Seharusnya mereka yang tidak memiliki visi kebangsaan belajar pada Naruto. Tokoh utama dalam serial itu memiliki keinginan utama persatuan dan perdamaian. Walaupun visi misi utama itu banyak dipertentangkan oleh orang lain tapi Naruto tetap berpegang teguh pada idealismenya. Ia telah mendapatkan mandat dari para sesepuh, guru dan teman-teman bahwa perdamaian bisa digapai asal ada kesadaran kolektif untuk mencapainya.

Niat baik Naruto mungkin tidak selalu mulus. Ada saja aral melintang termasuk pertentangan bahwa perdamaian bisa digapai hanya dengan penguasaan kapital atau bahkan peperangan. Sehingga visi tersebut memerlukan kerja ekstra dalam meyakinkan setiap orang. Di sinilah langkah NU juga menuju hal yang lebih luas. NU dengan beberapa komponen di Indonesia ingin mempertegas bahwa agama bisa menjadi solusi atas segala problematika dunia.

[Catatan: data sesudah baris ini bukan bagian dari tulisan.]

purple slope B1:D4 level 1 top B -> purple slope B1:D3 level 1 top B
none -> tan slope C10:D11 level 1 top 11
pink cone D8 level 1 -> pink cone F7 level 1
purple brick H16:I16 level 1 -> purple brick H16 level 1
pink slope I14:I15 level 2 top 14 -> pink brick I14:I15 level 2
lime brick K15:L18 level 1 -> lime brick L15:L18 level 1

NU sudah berpikir jauh melampaui zamannya. Walaupun sampai hari ini NU masih terkena stigma sebagai organisasi tradisional. Melalui fikih peradaban NU mengajak pemuka agama untuk memikirkan nasib dunia ke depannya. Gus Yahya sebagai ketua umum NU menegaskan bahwa ulama tidak boleh diam. Mereka memiliki tanggung jawab besar untuk berkontribusi dalam memecahkan masalah umat. Jangan sampai ulama terjebak pada sekularisasi yang berakibat makin runtuhnya peran publik agama. Menurut M. Qasim Zaman di tengah perubahan ulama harus menjawab tantangan yang datang dengan cara memperkuat pengaruh, memperluas audiens, memberikan sumbangan pada wacana publik dan bahkan menentukan wacana tersebut. Gus Yahya yang memiliki visi besar Gus Dur yakin bahwa dengan forum semacam ini dunia tergerak untuk melakukan hal terbaik minimal bagi bangsanya sendiri.




Harapannya dengan R20 ini umat beragama khususnya para pemuka agama bisa segera sadar akan arti pentingnya berjejaring dan bekerjasama. Forum umat beragama juga sekaligus menganulir tesis Samuel Huntington tentang pertentangan kelas, tentang agama sebagai sumber bencana dll. Agama justru bisa menjadi inspirasi untuk melahirkan budaya baru yang lebih beradab, humanis dan toleran. Terutama dalam Islam telah jelas memiliki visi besar yang ditancapkan sejak zaman Nabi Muhammad SAW yaitu menjadi rahmat bagi alam semesta.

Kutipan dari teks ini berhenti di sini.